Dick Costolo, the CEO of Feedburner, announced yesterday that we led their financing and that I have joined their board.
This shouldn’t be a surprise to anyone that read my original Why Did We Invest in NewsGator post or my What do my blog stats really mean post. I first hooked up with Dick Costolo and the Feedburner crew on May 8, 2004 shortly after I started blogging (on May 4, 2004) due to a heads up from Fred Wilson that I should use Feedburner to publish my RSS feed. I’ve been waiting patiently ever since to have the opportunity to invest in Feedburner.
When I dug in and started trying to understand RSS and blogging in the spring of 2004, I identified eight segments that I believed existed: Content Management Systems (CMS), Aggregators (Readers), Tools, Hosting, Content, Search, Analytics, and Advertising. I used this as the framework for both exploring the impact of RSS and identifying companies that I might be interested in investing in. My framework has evolved in the past year, especially once I realized that my technical analogy for how RSS evolved was going to be similar (but not equivalent) to how SMTP evolved. I was a very successful investor in email-related technologies (and continue to enjoy being an investor in two successful email-related companies – Return Path and Postini), but also learned some “interesting” lessons about how quickly the dynamics could change as I had a huge financial win at one point in the “email direct marketing segment” with a company called MessageMedia that ultimately got slaughtered (more on that some other day).
Our investments in NewsGator and Technorati covered a lot of the interesting territory for us. However, analytics was an important segment that neither NewsGator or Technorati touched (although both have huge amounts of interesting data – they just weren’t focused on the publisher-side for analytics). While Technorati – as a search engine – has an advertising component to its revenue model, it didn’t address feed-oriented advertising, nor did it address any of the publisher-side complexity associated with feed management and distribution. While publishers benefit from both NewsGator’s and Technorati’s services (and are customers of each company), we saw a wide open opportunity to help publishers with all of their syndication management, advertising, and analytics opportunities – hence Feedburner.
Dick is far more articulate about this then I am, so I recommend reading what he wrote about Feedburner’s Business Model in his post about the financing. Dick – as a good entrepreneur – built a great syndicate around his financing. DFJ (co-investors with us in Technorati) – are investors, as is Sutter Hill (our co-investors in Return Path – Greg Sands, who I’ve worked with closely at Return Path, will be a big help for us at Feedburner.)

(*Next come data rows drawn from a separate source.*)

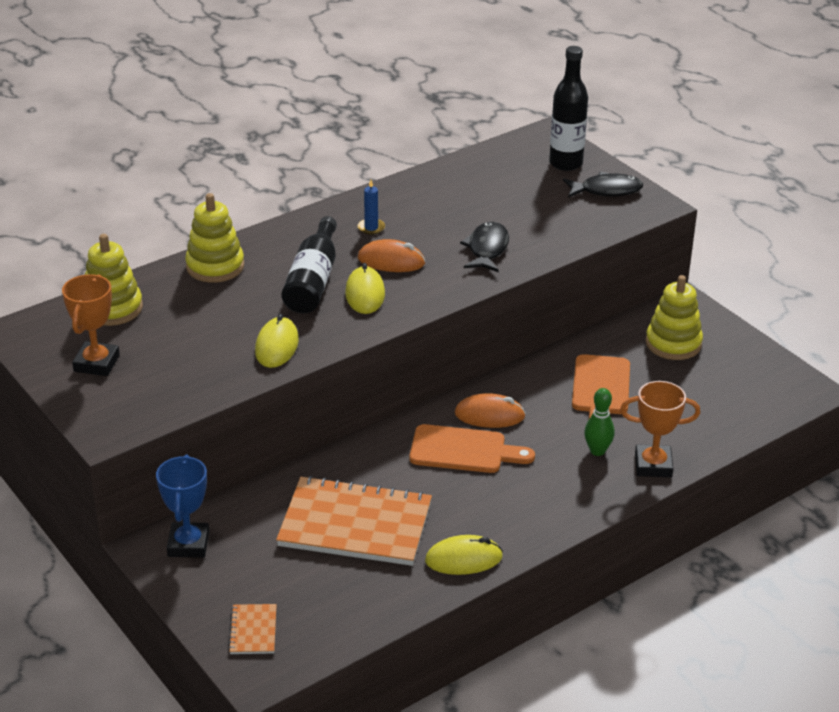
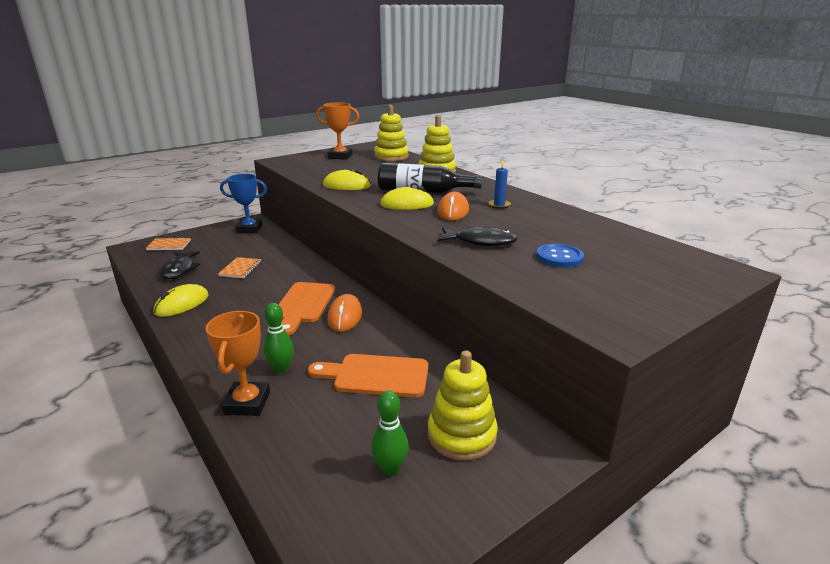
camera: 90 degrees right, 10 degrees down
(355, 524) = (240, 269): orange notebook -> orange notebook, size x0.43
(463, 559) = (182, 304): yellow mouse -> yellow mouse turned 45 degrees clockwise
(524, 209) = (559, 257): none -> blue button
(565, 163) = (674, 280): black bottle -> none
(606, 190) = (630, 301): black fish -> black fish (179, 270)
(716, 379) = (390, 468): none -> green bowling pin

While we’ve missed investing in a few of the segments, most notably CMS’s (and Six Apart is undoubtedly the best emerging company in this arena, especially as the free stuff is already owned by Google/Blogger, Microsoft/Spaces, and Yahoo/360), there are a few new problems (and possibly segments) that have emerged, especially as you start to think about the second-order effects of RSS (now that the first-order effects are over a year old and in our face every day).
If you blog but don’t currently use Feedburner to publish your feed, try it. I promise you’ll like it. Oh – and try NewsGator and Technorati also (my homage to Warren Buffett, master of promoting his own companies – drink a Diet Coke while you are at it).